For the men’s team, who united under the professional guiding nucleus of the Vail-based outfitter Timberline Tours and races under the team name “Behind the 8 Ball,” Tuesday night’s downriver event was more like another practice opportunity before heading to worlds. Victory was a foregone conclusion.
“It’s really hard for us to know how good we are,” said 8 Ball’s Chip Carney. “There’s just not that many teams out here, so it will be a race for about a mile, and then we’ll be off on our own.”

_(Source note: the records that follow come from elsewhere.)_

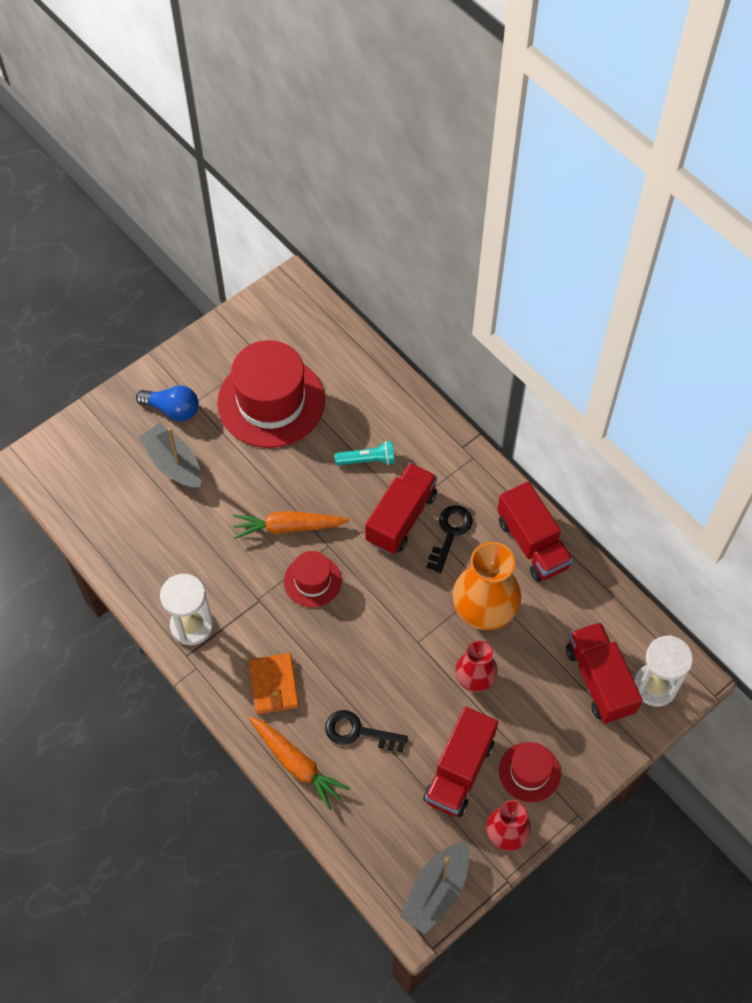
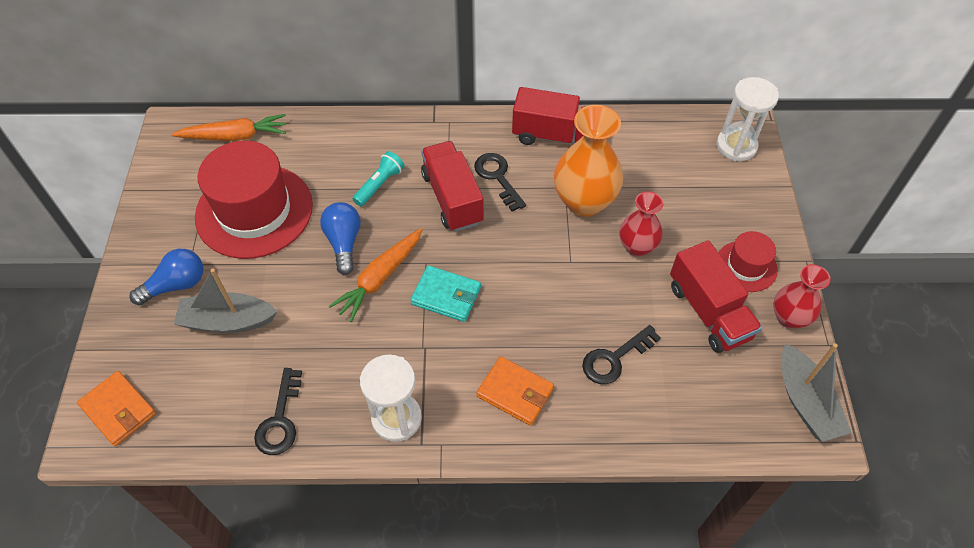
camera: 50 degrees left, 5 degrees down
(63, 461) = (119, 410): none -> orange wallet
(133, 557) = (280, 420): none -> black key
(297, 480) = (344, 242): none -> blue light bulb
(297, 764) = (606, 427): orange carrot -> orange carrot (235, 136)
(312, 581) = (446, 295): red hat -> turquoise wallet
(599, 680) = (704, 173): red truck -> none

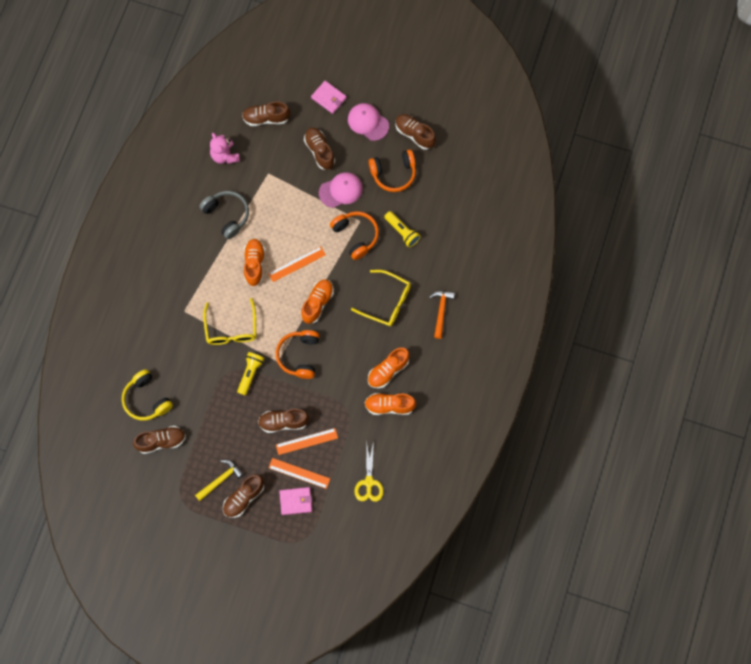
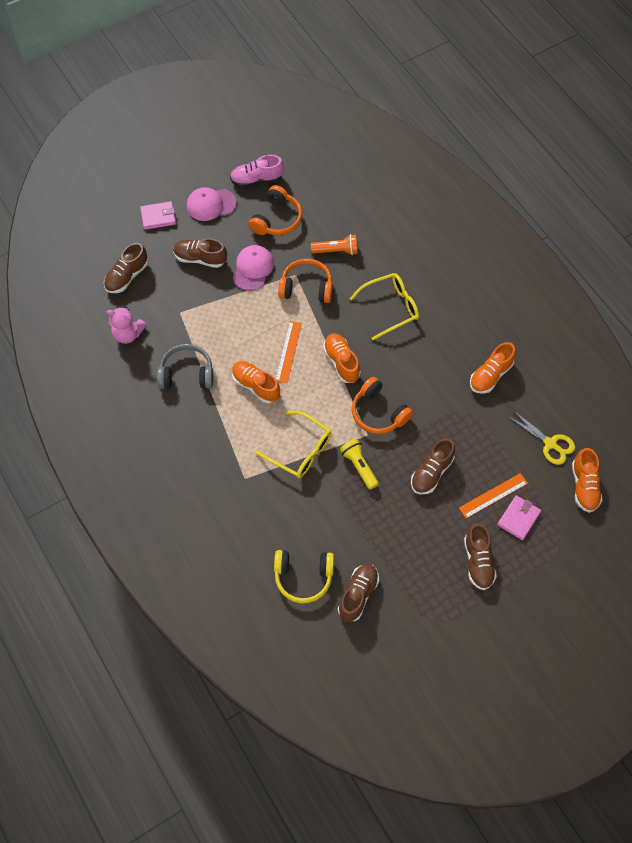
camera: 50 degrees left, 10 degrees down
(220, 480) = (442, 569): yellow hammer -> none
(306, 441) = (467, 466): orange ruler -> none
(388, 371) = (456, 353): orange shoe -> orange shoe (584, 486)
(402, 232) = (336, 251): yellow flashlight -> orange flashlight
(414, 134) = (257, 179): brown shoe -> pink shoe
(441, 311) = (437, 274): orange hammer -> none

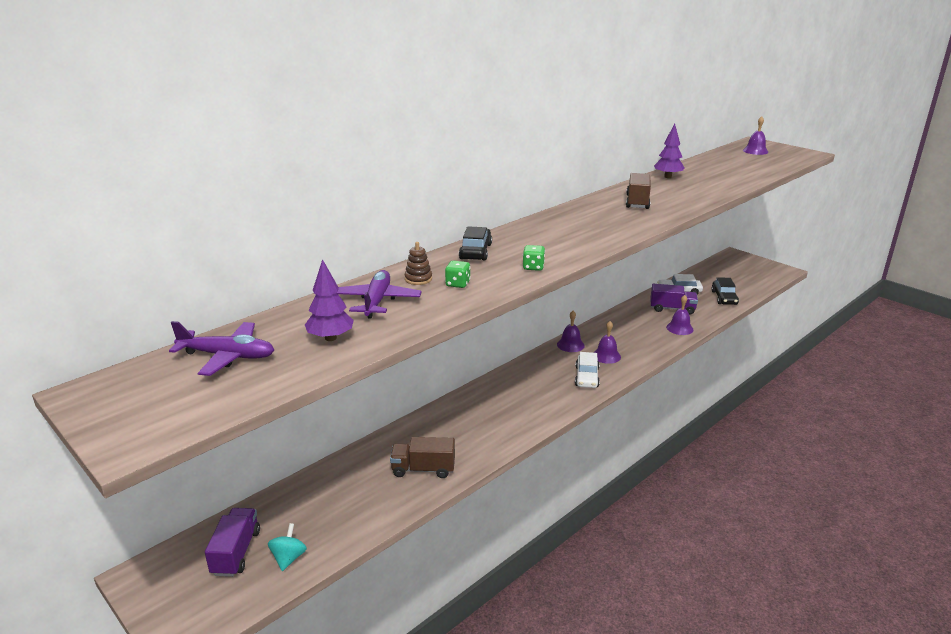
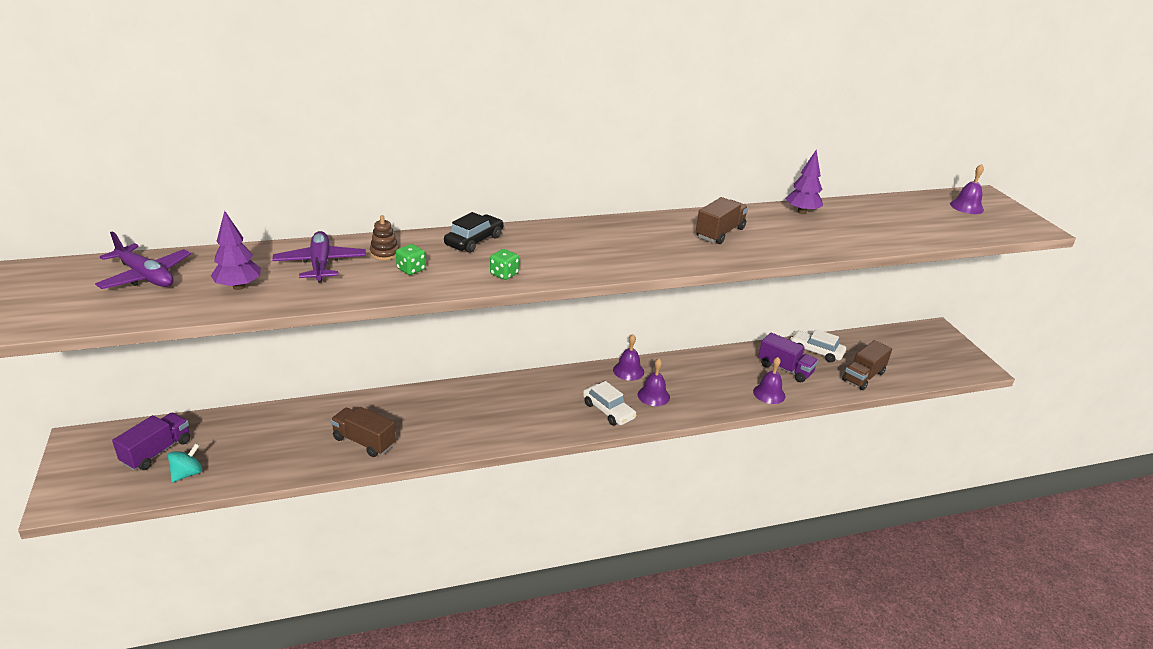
camera: 25 degrees right, 5 degrees up
(377, 301) = (320, 264): purple plane -> purple plane turned 45 degrees counterclockwise
(587, 377) = (608, 411): white car -> white car turned 75 degrees counterclockwise
(724, 298) = (863, 376): black car -> brown truck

It’s easy for Carney to make that statement. His team (which includes Brent Redden, Olli Dose, Chris “Mongo” Reeder, Todd Toledo, Mike Reid and alternate Seth Kurt-Mason) raises an elite bar competitors have been unable to match since the team began competing in 2001. At the 2005 worlds, on Ecuador’s Quijos River, the brawny team out-muscled the Canadian men to a win in the head-to-head sprint event (world competition includes a sprint, slalom and downriver event). After the victory, a pair of fifth-place finishes in the other two events earned the men bronze behind Russia and the Czech Republic for the best finish in U.S. race history, but one that only renewed their quest for perfection.
This means a rigorous off-season weight training and cardio program from former U.S. Ski Team trainer Topper Hagerman of the Howard Head Sports Medicine Center and on-boat training four days a week come spring.
“We started in April — as soon as the ice melted off the river, we were on it,” Carney said.
The practice paid off. At the 7 p.m. evening start of the race atop the technical Numbers section, 8 Ball was paired with two other rafts in the first heat. Their custom, jet-black Sotar race boat accelerated under the rapid pulse of six powerful, synchronized strokes as the river did some pumping of its own at 2200 cubic feet per second — just shy of the commercial shutoff level that keeps rafts from squeezing under bridges on the steep, five-mile section that features seven numbered rapids.
“That was a great race,” an onlooker joked as 8 Ball immediately gained a healthy lead after the first 100 yards which it would not give up. They won the race in 33 minutes, a full two minutes ahead of the next raft.
Although the Timberline Women, who winter in the Vail Valley, stick to the same workout program as the men and share river time with the men on the raft slalom training course they designed on the Eagle River, they had a much stiffer assignment.
“I was nervous — this is the first time we’ve had real competition,” Jess McGowan said of the largest women’s field at nationals in years, which featured an Oregon team as well as a California and a local team captained by Nicole Nasser and Cristin Zimmer, respectively, a pair of team captains with substantial race experience at both nationals and worlds.
The Timberline Women team (which includes Lisa Reeder, Dawn Vogeler, McGowan, Jody Swoboda, Lizzie Burnett, Jaime Passchier and alternate Kathleen Garcia) still was able to pass the California team mid-race to retain its title.
Reeder, who will be racing in her fifth world championship with Vogeler, said she thinks the team combines a good mix of veteran experience with new talent, such as McGowan, who will be sitting in the guide seat for her first worlds.
“There were some big shoes that needed to be filled, but I feel great with this team … everything’s coming together perfect,” Reeder said, hoping to arrive strong off Colorado’s high water season and to improve on the women’s 2005 performance — one marred by a disappointing sprint and slalom, but highlighted by a third-place downriver finish that earned them sixth place.
Regardless of how the teams finish, both seek to increase the visibility of the sport at whitewater’s grassroots level, not only to help court sponsors so international travel is not paid out-of-pocket, but also as the key to fielding the nation’s most competitive team possible.
To 8 Ball’s Redden, this comes down to local and regional participation, more boats on the river and more Colorado rafters stepping to the plate.
“Where’s Steamboat’s crew?” Redden challenged.